Вы не испытывали беспокойства, когда Тэтэ пускался в столь рискованные, особенно при его нездоровье, предприятия?
Конечно, я и Селия всегда волновались и казнили себя в таких случаях. Но наши страхи мы оставляли при себе. Я приучал своих детей к самостоятельности и был твердо убежден, что это им поможет в будущем. Да и удержать их от так называемых безрассудных поступков, на которые так щедра молодость, было бы все равно невозможно. Я вспоминаю, как однажды Тэтэ и Роберто исчезли из дому. Тэтэ было тогда одиннадцать лет, а Роберто восемь. Они точно в воду канули. Мы думали, что они заблудились в соседних лесах, искали их там, сообщили об их исчезновении в полицию. Несколько дней спустя их обнаружили в восьмистах километрах от Кордовы, куда их завез грузовик, в кузов которого они тайком забрались. Но все наши треволнения, связанные с юношескими похождениями Тэтэ, были только цветочками по сравнению с тем, что ждало нас в будущем. Смутно и тревожно становилось на душе, когда мы получали от него письма с описаниями лепрозориев, в которых он и Гранадос «гостили» во время их путешествия по странам Южной Америки. Однажды он сообщил нам из Перу, что направляется с Альберто на плоту, подаренном прокаженными, вниз по течению Амазонки, то есть в самые дебри, к черту на рога, и предупреждал: «Если через месяц не получите от меня вестей, значит или нас сожрали крокодилы, или слопали индейцы хибаро, засушив наши головы и продав их американским туристам. Ищите тогда наши буйные головушки в сувенирных лавках Нью-Йорка». Мы, конечно, хорошо знали нашего сына, знали, что он пишет нам в свойственном ему стиле «черного юмора», потому что уверен в себе и убежден, что все обойдется благополучно.
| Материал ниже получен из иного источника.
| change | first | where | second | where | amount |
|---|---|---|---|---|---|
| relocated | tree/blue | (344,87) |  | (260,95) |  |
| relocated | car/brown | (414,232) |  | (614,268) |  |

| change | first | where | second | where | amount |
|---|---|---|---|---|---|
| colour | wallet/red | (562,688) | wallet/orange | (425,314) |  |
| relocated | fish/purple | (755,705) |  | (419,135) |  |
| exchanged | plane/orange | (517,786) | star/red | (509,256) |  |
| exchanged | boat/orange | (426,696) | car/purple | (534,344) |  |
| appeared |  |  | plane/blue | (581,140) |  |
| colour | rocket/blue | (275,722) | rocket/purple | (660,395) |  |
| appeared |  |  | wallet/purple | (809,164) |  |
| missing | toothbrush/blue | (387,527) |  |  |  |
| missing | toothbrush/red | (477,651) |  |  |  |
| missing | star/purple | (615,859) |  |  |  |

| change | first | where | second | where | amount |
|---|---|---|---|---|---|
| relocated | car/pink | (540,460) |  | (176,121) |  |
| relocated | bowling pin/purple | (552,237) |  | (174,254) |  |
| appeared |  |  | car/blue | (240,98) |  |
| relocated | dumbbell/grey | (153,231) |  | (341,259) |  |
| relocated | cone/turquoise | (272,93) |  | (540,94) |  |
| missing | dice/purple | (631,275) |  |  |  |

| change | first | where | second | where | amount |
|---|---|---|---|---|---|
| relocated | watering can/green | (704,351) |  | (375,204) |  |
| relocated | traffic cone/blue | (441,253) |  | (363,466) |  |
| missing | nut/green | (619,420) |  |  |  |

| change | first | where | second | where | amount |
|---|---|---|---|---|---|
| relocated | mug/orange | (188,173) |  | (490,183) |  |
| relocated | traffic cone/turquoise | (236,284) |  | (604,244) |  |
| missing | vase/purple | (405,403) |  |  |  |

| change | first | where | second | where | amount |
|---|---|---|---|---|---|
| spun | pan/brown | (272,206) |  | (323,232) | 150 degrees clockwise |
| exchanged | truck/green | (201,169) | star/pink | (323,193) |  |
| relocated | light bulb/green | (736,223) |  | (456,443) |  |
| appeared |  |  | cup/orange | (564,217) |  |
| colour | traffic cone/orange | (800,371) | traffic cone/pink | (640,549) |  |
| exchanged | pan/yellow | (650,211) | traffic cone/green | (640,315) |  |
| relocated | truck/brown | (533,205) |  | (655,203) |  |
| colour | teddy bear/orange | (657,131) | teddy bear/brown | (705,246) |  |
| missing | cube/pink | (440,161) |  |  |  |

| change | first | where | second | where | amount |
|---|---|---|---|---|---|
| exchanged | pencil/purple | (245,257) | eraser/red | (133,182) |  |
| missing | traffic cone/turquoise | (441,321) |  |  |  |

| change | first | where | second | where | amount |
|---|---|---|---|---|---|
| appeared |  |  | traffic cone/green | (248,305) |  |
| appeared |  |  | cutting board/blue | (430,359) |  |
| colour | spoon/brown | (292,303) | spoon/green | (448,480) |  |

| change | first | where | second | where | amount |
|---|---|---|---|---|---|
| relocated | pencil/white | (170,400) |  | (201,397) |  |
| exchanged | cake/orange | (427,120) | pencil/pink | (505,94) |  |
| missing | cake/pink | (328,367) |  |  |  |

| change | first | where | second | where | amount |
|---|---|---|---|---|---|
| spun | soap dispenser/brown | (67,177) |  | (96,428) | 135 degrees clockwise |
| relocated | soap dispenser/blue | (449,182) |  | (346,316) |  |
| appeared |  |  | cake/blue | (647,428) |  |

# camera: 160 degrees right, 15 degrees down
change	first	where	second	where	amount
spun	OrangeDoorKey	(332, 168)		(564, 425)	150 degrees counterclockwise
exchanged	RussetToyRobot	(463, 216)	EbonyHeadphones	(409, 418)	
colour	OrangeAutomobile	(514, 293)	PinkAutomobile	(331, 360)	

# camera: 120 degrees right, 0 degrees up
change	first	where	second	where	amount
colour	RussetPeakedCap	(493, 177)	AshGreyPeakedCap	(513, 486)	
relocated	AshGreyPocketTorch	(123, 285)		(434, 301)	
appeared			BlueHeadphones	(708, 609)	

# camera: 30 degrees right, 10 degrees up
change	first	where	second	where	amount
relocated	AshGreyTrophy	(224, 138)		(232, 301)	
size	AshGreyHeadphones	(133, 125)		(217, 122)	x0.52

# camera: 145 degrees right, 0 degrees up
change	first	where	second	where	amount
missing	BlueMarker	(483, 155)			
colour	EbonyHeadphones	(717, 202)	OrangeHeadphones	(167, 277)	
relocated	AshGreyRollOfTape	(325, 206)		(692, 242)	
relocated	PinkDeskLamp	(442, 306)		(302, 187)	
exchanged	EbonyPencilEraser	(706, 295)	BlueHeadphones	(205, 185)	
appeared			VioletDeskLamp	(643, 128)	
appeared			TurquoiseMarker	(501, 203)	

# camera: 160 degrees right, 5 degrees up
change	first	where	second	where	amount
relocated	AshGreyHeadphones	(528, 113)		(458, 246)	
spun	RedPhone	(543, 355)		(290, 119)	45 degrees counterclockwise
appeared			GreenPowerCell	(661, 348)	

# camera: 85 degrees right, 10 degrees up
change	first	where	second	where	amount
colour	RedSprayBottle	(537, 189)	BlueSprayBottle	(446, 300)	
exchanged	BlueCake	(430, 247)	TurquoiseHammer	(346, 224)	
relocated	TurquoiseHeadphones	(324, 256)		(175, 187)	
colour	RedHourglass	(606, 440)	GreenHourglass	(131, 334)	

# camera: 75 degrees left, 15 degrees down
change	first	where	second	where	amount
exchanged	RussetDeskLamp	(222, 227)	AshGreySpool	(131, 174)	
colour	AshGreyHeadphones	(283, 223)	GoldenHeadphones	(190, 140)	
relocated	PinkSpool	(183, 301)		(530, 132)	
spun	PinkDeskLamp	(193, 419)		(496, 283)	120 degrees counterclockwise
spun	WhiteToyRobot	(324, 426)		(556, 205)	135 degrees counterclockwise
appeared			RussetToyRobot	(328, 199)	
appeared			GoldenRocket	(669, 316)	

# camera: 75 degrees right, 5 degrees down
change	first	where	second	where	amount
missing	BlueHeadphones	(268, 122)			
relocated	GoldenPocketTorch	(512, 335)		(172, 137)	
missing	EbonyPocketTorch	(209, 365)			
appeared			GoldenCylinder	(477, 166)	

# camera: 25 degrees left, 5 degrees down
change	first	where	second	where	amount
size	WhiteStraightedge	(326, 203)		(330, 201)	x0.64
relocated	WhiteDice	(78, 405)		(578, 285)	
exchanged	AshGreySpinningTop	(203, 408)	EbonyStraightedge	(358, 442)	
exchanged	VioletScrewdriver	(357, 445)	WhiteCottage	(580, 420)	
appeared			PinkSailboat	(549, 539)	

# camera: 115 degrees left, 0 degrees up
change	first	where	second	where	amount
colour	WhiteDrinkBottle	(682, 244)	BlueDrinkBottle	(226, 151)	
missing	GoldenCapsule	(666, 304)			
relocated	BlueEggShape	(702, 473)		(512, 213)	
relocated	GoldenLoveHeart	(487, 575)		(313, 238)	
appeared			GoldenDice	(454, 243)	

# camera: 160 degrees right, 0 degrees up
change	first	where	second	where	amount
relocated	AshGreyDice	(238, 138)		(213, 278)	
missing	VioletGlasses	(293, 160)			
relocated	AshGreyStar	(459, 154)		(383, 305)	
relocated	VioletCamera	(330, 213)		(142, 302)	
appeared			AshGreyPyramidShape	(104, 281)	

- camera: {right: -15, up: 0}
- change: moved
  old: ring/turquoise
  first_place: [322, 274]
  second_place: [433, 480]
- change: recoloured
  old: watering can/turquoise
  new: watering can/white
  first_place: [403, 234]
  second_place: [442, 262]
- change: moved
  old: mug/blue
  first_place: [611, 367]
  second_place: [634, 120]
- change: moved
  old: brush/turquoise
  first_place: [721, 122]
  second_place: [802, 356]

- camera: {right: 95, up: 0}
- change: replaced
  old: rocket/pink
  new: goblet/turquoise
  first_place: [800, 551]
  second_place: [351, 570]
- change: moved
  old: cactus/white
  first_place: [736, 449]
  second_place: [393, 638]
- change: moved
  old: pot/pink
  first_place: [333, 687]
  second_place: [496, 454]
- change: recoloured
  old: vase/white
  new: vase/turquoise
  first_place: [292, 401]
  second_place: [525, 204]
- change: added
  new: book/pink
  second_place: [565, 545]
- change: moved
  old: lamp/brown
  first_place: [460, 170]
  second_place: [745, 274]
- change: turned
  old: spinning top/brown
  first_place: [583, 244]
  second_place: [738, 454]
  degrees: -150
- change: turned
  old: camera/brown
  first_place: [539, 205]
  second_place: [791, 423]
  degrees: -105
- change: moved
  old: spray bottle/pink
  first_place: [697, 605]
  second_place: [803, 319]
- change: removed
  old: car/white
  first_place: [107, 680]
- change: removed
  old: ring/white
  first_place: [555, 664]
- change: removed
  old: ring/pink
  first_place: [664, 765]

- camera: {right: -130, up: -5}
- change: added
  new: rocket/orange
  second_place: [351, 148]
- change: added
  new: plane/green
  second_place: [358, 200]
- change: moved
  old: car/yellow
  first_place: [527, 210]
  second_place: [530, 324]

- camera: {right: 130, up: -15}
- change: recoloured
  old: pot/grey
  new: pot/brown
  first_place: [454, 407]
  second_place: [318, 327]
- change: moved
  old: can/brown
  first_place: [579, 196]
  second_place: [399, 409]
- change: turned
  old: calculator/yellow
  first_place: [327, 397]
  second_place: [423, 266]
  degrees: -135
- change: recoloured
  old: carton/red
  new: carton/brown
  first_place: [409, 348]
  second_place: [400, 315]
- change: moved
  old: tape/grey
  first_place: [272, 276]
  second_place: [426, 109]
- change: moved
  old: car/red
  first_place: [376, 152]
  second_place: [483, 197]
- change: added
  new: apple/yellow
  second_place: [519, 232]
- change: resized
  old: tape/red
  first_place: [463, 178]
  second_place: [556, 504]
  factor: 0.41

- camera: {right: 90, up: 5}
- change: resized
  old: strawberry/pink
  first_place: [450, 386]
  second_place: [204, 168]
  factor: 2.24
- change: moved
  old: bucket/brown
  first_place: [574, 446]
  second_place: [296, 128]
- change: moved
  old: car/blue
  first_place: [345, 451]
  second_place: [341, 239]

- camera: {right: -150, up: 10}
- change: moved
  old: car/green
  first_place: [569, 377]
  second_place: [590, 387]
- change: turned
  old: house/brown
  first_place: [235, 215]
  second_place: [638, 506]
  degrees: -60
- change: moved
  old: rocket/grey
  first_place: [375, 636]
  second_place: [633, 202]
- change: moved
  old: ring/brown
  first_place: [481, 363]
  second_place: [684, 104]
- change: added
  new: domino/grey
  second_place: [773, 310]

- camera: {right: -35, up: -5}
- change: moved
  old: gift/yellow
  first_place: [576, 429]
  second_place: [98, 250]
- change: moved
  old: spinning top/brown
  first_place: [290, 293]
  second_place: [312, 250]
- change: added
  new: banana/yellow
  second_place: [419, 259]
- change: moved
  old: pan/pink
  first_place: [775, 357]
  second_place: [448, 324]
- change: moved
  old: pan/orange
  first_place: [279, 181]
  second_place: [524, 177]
И все же… Ведь следующее письмо от него пришло не через месяц, а через два!
Потом… Когда он написал нам из Мексики, что вступил в отряд Фиделя Кастро и направляется на Кубу сражаться с Батистой, у меня, откровенно говоря, не хватило мужества, чтобы сразу прочесть это письмо. Щадя мои нервы, его мне вкратце пересказала Селия. И снова два года никаких вестей, если не считать рассказов аргентинского журналиста Хорхе Рикардо Масетти. Он побывал в апреле — мае 1958 года на Сьерра-Маэстре, откуда привез записанные на магнитофон беседы с Че и Фиделем. Масетти опубликовал книгу об этих встречах: «Те, кто борется, и те, кто плачет». Газеты, однако, неоднократно писали о разгроме повстанцев войсками Батисты, и каждое такое сообщение порождало в нас тревогу за судьбу сына.